By Andy Biebl
DTN Tax Columnist
DTN Tax Columnist Andy Biebl is a CPA and tax partner with the accounting firm of CliftonLarsonAllen LLP in New Ulm and Minneapolis, Minn., and a national authority on agricultural taxation. He writes for both DTN and our sister publication, The Progressive Farmer. To pose questions for upcoming columns, email AskAndy@dtn.com.
QUESTION:
I bought land 10 years ago on a contract which has a fixed interest rate and annual payments due over 15 years. Now, 10 years down the line, the land value has tripled, but there is no prepayment or assignment clause without permission from the seller. I have significant equity in the property that I cannot use. Could the seller agree to have what I owe placed in escrow, and draw the same payment out of that escrow account over the final five years of the contract, in order to transfer title to me now?

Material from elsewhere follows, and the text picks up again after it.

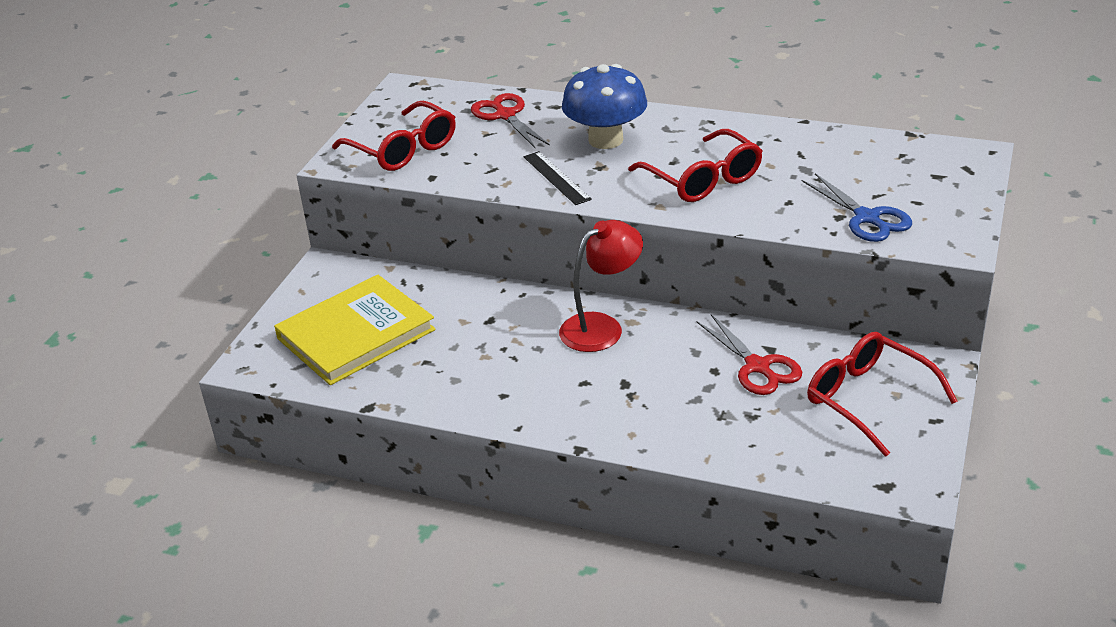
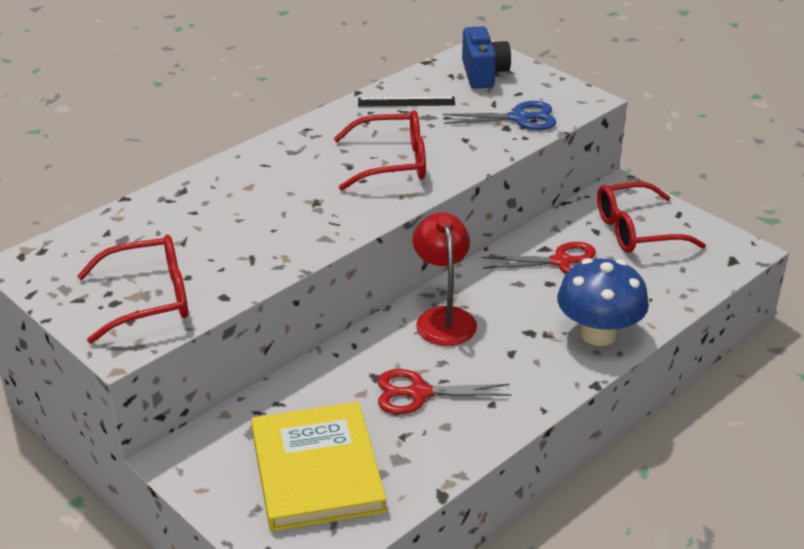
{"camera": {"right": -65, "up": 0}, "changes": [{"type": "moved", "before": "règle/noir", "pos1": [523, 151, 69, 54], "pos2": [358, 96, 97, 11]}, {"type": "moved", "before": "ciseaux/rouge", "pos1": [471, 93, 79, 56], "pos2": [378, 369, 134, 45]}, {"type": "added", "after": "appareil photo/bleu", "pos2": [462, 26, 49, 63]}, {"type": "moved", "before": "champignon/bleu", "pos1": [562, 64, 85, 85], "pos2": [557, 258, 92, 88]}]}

Or would the seller have tax consequences?
ANSWER:
The proposal you describe would cause acceleration of the remaining gain to the seller. The seller would be required to report the remaining capital gain at the point the arrangement was changed to the escrow account as the obligor on the note rather than you, the purchaser of the land. One of the conditions for an installment sale is that the purchaser of the property remain as the obligor. Any attempt to substitute an escrow account or similar collateralized arrangement can blow up the tax deferral to the seller.
QUESTION:
In your June/July Progressive Farmer column about the Affordable Care Act, you talked about Medical Reimbursement Plans having to pay an excise tax. Does this apply to a farm couple where the husband pays a wife a wage and also reimburses for medical expenses? Would it also apply if the only reimbursement was for health insurance?
ANSWER:
The new excise tax applies to all medical reimbursement plans, from the smallest to the largest. So yes, a husband who pays a wife for farm services, and includes a Section 105 medical reimbursement plan as part of the compensation package, would be required to remit the tax. The tax is $1 for the 2012 plan year and $2 for the 2013 plan year, and is assessed per covered life. Thus, if both the husband and wife are participants in the medical reimbursement plan, a $2 fee is owed this year (2 lives at $1 each). If it is a family of four, the tax due is $4.
But there is no tax paid by the employer on a health insurance policy. The insurance company is required to pay this fee with respect to an insured arrangement.
QUESTION:
For this new fee or excise tax on medical reimbursement plans, I cannot find a line on the Form 720 for paying the tax. And what Code Section has the rules on this?
ANSWER:
It took the IRS until the first week of June to update the Form 720 for this new fee on medical reimbursement plans. The first filing is due July 31, 2013, for the calendar year 2012 (technically, due July 31, 2013, for a plan year ending Oct. 31, Nov. 30 or Dec. 31 of 2012). A fiscal year plan ending in 2013 would have its first Form 720 due July 31, 2014. The line for paying this tax is under Part II of the form, at No. 133. The employer simply enters the number of lives covered under the plan and multiples by the $1 tax rate.
This tax is imposed under Code Section 4376. If you are interested in more detail, see IRS Regulation 46.4376-1. Whether the plan is self-administered by the employer, as we often see in farm C corporations, or if using a third-party administrator, such as through AgriPlan, the Form 720 is required.
Administrators such as AgriPlan are generally preparing the form for their customer/employers to sign and file. Finally, the IRS recently announced that this fee is tax deductible, even though remitted as an excise tax to the IRS.